Earl Grey Orphans

Between 1848 and 1850 some 4,414 girls from Irish workhouses were sent to Australia. Of these ninety-four were listed as being from county Tyrone, while ten left from Dungannon workhouse.

Little is known about the departure of the girls, except that they left Dungannon on 25 May 1848 and left Belfast the next day

Brought before a government inquiry into the selection process, George Moon, noted that:

I am the clerk of the Dungannon union and have been so since the formation of the union nearly ten years ago. I recollect a number of young females being selected for immigration to Australia last year. One of the persons named in list of the girls selected, and approve of, died shortly after…and another girl was here or refused to go. As I heard two other girls were sent in the place to make up the number on the list selected and approved, that is 16. I heard that they were substituted and sent in the name of parties…I believe I was aware of it at the time. I believe it was the board of guardians ordered the substitution. I was not aware at the time that they would have to answer at Belfast or any other place in the names of the girls in whose place they were substituted but I was aware that they left this house under the names of the others. The union books show the parties that actually went.

Edward Senior claimed that he had been responsible for selecting the girls in the first place, in conjunction with Mr Way, an ex officio guardian, and the medical officer. The list was reduced to 16 by Lieutenant Henry as there was not room for the whole group in the first ship. Some of the remainder were sent in the second ship. At Belfast I called over the names of the Dungannon party from the return furnished to me by the poor law  commissioners as having been approved of by Lieutenant Henry. The called over the names of the Dungannon party in common with others in the presence of Mr Hogg, the master [of the Workhouse].

On 6 June 1849, before the same inquiry, Hogg admitted that: 

I am the master of the Dungannon workhouse since it first opened seven years past. I recollect the immigration to Australia of young females last year from this workhouse the names of the females finally selected and approved of by Lieutenant Henry were [names not published]. These are the names of the girls finally selected and approved of by Lieutenant Henry but these were not the parties that went the only exceptions were __________ and ________, __________went in the place and under the name of _____ ________, and _______  ___ went into place and under the name of ___ ________. These girls answered in the false names when the list was called over by Mr Senior at the port of embarkation in my presence. I did not tell Mr Senior at the time that the girls answered to false names…… It was the subject of conversation in the boardroom and generally known to the whole board of guardians. The directions given to me by the guardians were verbal. The character of _________  __________was excellent to my own knowledge. I heard that  _____ ______had been a woman of bad character but from my own knowledge I knew nothing against her while she was under my charge in the workhouse she conducted herself very properly.

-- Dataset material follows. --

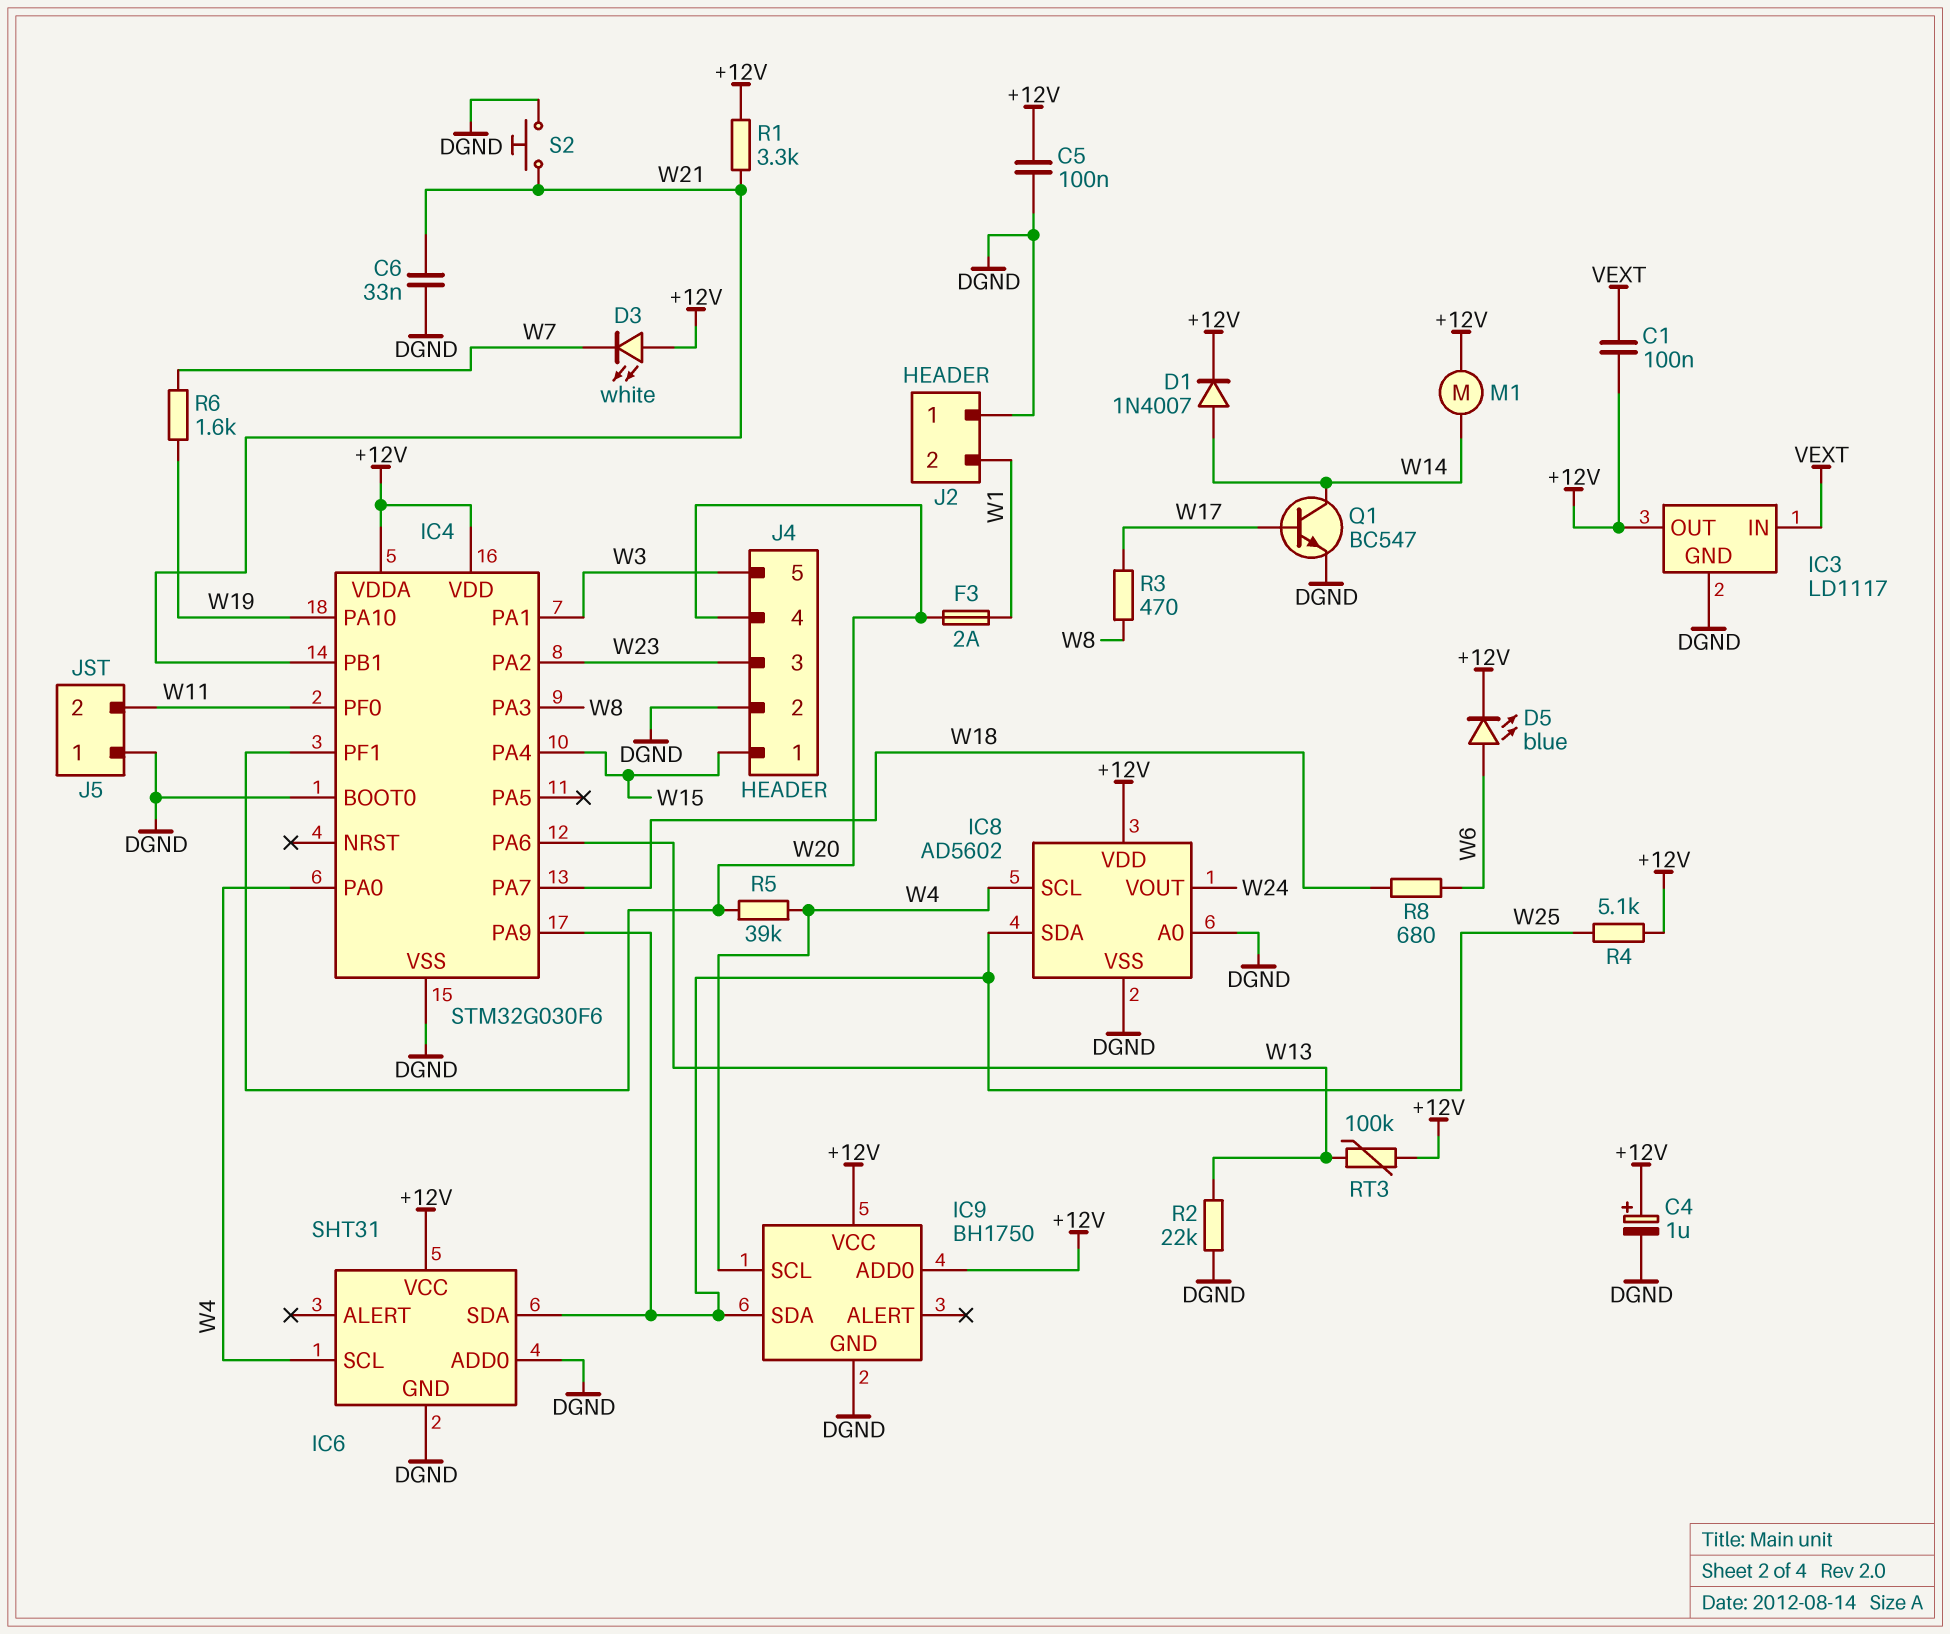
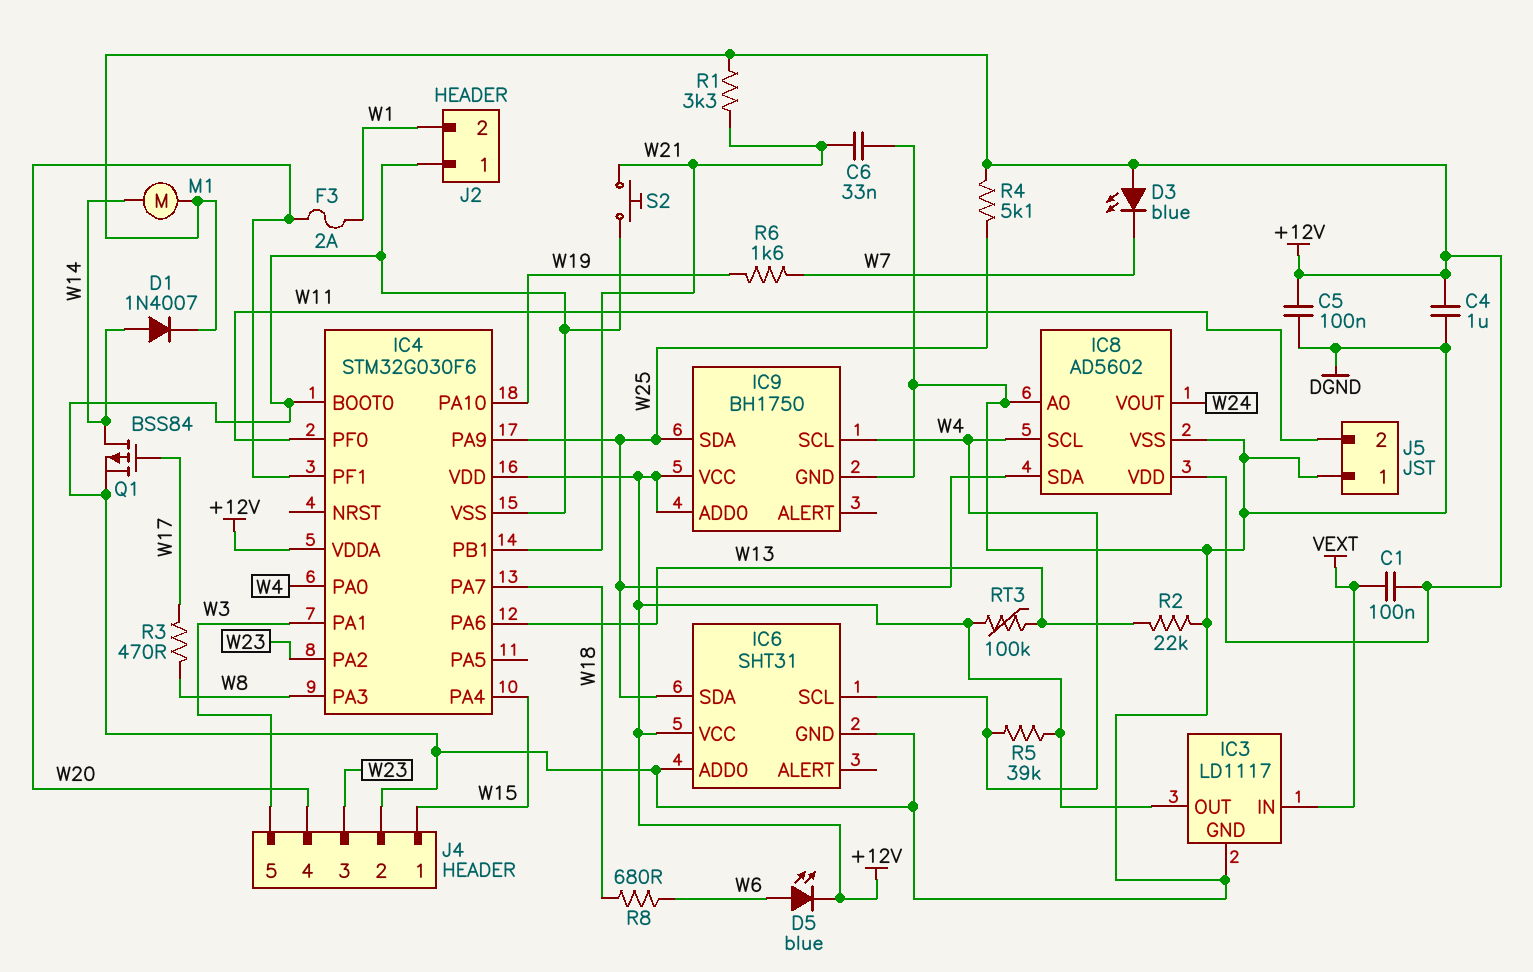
C4: 1uF (plus +12V, minus DGND) -> 1uF (+12V, DGND)
D3: LED white (A +12V, K W7) -> LED blue (A +12V, K W7)
Q1: NPN BC547 (B W17, C W14, E DGND) -> PMOS BSS84 (G W17, D W14, S DGND)
R5: 39k (W4, W20) -> 39k (+12V, W4)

Speaking of one of the girls, Hogg noted:

I knew that after she had reformed her life that she had been taken under the protection of the ladies of Dungannon and I knew that she had been sent to a penitentiary or House of reformation in Belfast before she came here and I have already mentioned that while here [she was in the workhouse for over three years] she conducted herself remarkably well and I looked upon her as a reformed person and as a religiously inclined girl from my own observation in the workhouse. Mr Wray gave me directions as to sending out ____ ___  in the room of _____. I was directed to do so by the guardians of her electoral division, Drumaspil namely Mr JG Richardson and Mr Richard Lloyd which was afterwards sanctioned by the whole of the board of guardians. 

When they reached Australia, Mary Ward claimed that she had come under the name Anne Hartley, as Mr Senior her told her that this was the name in the book and that she ‘must go under that name’.